El continente europeo se encuentra atravesando una de las crisis climáticas más severas de su historia reciente debido a una sucesión de olas de calor abrasador. Científicos especializados confirmaron que Europa Occidental experimentó el junio más caluroso de sus registros históricos, un fenómeno potenciado de forma directa por la contaminación de combustibles fósiles. Esta situación generó un calentamiento anómalo en los océanos globales y elevó la preocupación por potenciales eventos de mortalidad masiva en diversas especies marinas.
En el Reino Unido, la Agencia de Seguridad Sanitaria (UKHSA) dictó la alerta sanitaria de nivel ámbar para casi todo el territorio de Inglaterra, previendo un impacto crítico en la asistencia social y médica. Los pronósticos de la Oficina Meteorológica indican que las altas temperaturas, que ya superaron los 35 °C en regiones como Surrey, se mantendrán durante gran parte de la semana entrante. Esto podría convertir al actual fenómeno en uno de los más prolongados desde la trágica ola de calor de 1976.
Colapso sanitario, fallas logísticas y el debate por la infraestructura
Las consecuencias humanas y materiales del calor extremo ya se sienten con fuerza en las principales potencias de la región. Reportes de institutos científicos de Alemania y Bélgica contabilizan miles de decesos vinculados al clima adverso, mientras estimaciones académicas globales proyectan que la cifra total de fallecidos en el continente podría superar las 20.000 personas. En paralelo, el Servicio Nacional de Salud (NHS) de Inglaterra informó una demanda sin precedentes en las salas de urgencias, equiparando la presión hospitalaria del verano con la de las temporadas invernales más crudas.
"El clima actual no es estable y continúa calentándose. Lo que se considera 'normal' cambia constantemente", advirtió Friederike Otto, profesora de ciencias climáticas en el Imperial College de Londres.

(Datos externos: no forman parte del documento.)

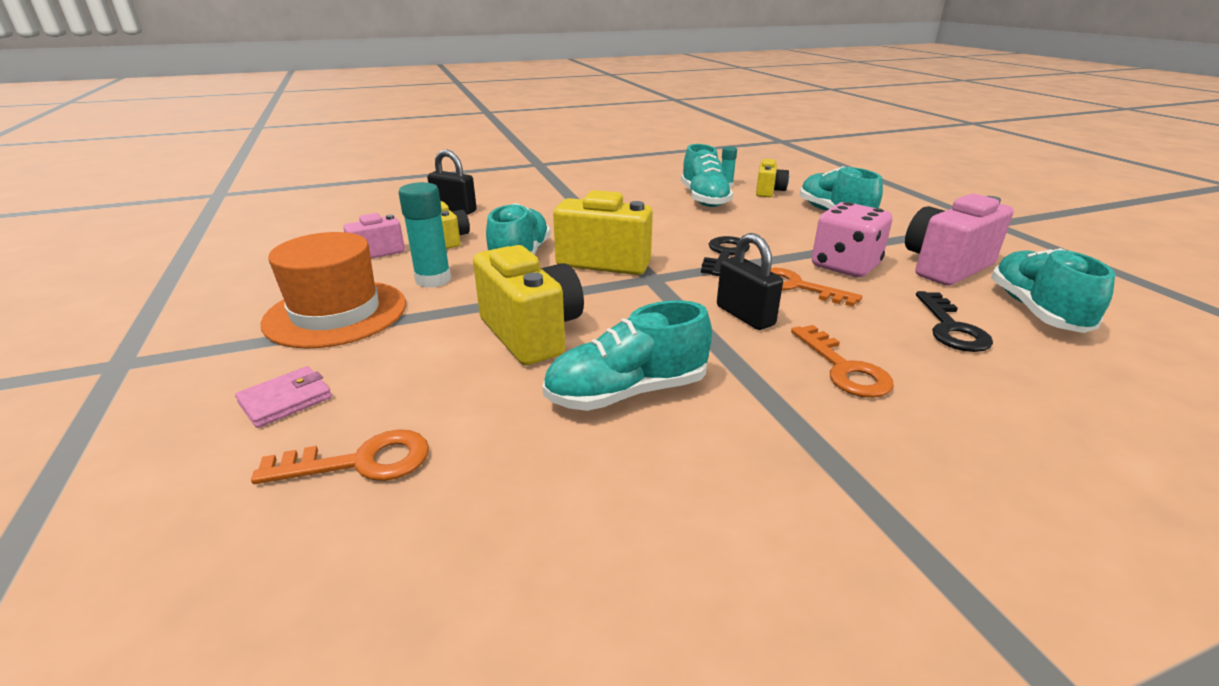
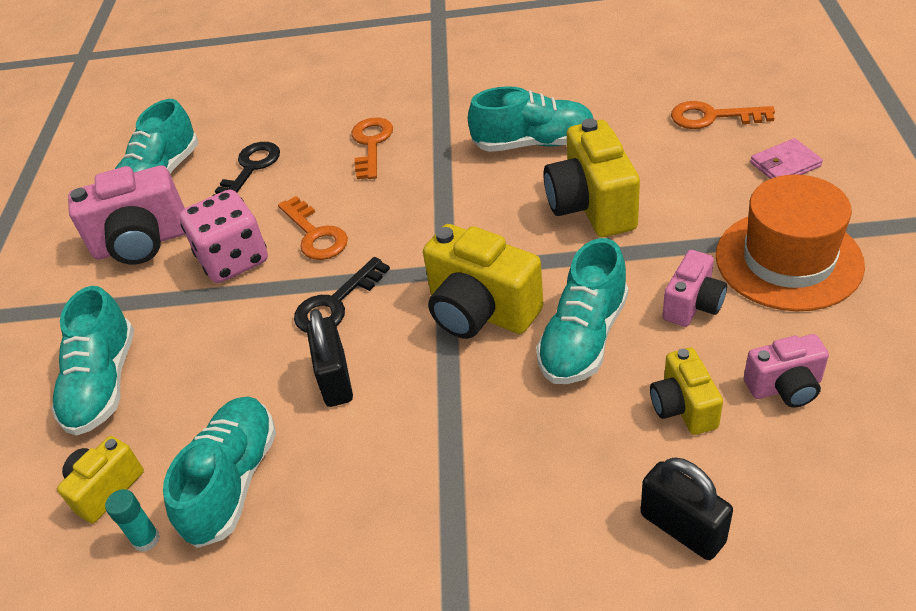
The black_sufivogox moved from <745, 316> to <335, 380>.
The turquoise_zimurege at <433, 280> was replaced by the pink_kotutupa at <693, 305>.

La crisis climática también impacta de lleno en la infraestructura civil y comercial. En Francia, las autoridades debieron apagar un reactor nuclear debido a las altas temperaturas, al tiempo que los organismos asesores exigen una reforma urgente para adaptar las viviendas y hospitales frente al colapso ambiental. Por su parte, las cadenas de supermercados británicas sufren desabastecimiento debido a que los sistemas de refrigeración antiguos colapsaron por el calor, forzando a la industria a planificar millonarias inversiones estructurales y restricciones en el uso del agua para la población.